The social network analogy is particularly generative here - because the desired network structure is similar to that of Federated social media, the protocol I want would be very similar in structure to those protocols underlying attempts to decentralize social media platforms. I therefore think it might well be possible to build what I’m suggesting by piggybacking off of BlueSky’s AT protocol or the Fediverse/Mastodon’s ActivityPub protocol.
Wouldn’t a marketplace, that would eventually become the de facto place to post datasets, be a more suitable analogy to this problem, though?
A social media analogy focuses on the utilization of the data, the scientific background, the variety of use-cases… I’m thinking researchgate.
A marketplace analogy is all about data availability, access, type & format, costs, licensing, …
As a data consumer for my application, I want to go to one place find out what I want or need (social stuff), then go to another place and obtain it (marketplace stuff).
As a data provider, I set up sensors, data loggers, licensing, etc and publish my APIs to the Marketplace. I may want to provide scientific evidence about why this niche “new wavelength measurement” has potential or not (social stuff), or the datasets I provide are standard and all I am offering is higher resolution or something.
That being said, the Marketplace would enforce or suggest specifications for the published datasets.
I dunno… just sharing thoughts. What do you think?

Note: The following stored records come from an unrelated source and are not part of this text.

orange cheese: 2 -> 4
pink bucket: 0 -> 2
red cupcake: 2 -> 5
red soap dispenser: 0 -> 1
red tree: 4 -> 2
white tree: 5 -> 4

That’s a great question, but I think in terms of technical stack the only difference between what I’m describing and a marketplace is an intermediate layer between the catalog registry and the storage layer that generates access credentials to the linked S3 bucket if and only if you pay for them.
That’s very similar to what @jedsundwall originally suggested with Source Coop, but actually with these separable components (storage on S3, version-control via Icechunk, pay-for-access-credentials authentication layer, federated registry, discoverability via separate search UIs) you could build all sorts of business models or free services.
enforce or suggest specifications
I don’t think anything should be enforced beyond the requirements in the post. Because:
As soon as you enforce anything it raises the barrier to entry, reducing adoption,
Your enforcement will inevitably bake in some assumptions that seem reasonable in your field but aren’t meetable in general, so you end up making it less general.
Note that GitHub enforces nothing, not even having a license or readme (though it does very strongly suggest them). It doesn’t try to force you to use pyproject.toml for a python project or anything like that, it leaves that entirely up to the python community.
I think every type of quality control and metadata standardization should similarly be left up to the relevant community. A layered architecture faciliates this - for example you could create a public catalog UI that only displays data if its metadata matches some community standardized schema. That would incentivise data providers to make their metadata compliant, but not block them from sharing it if they don’t.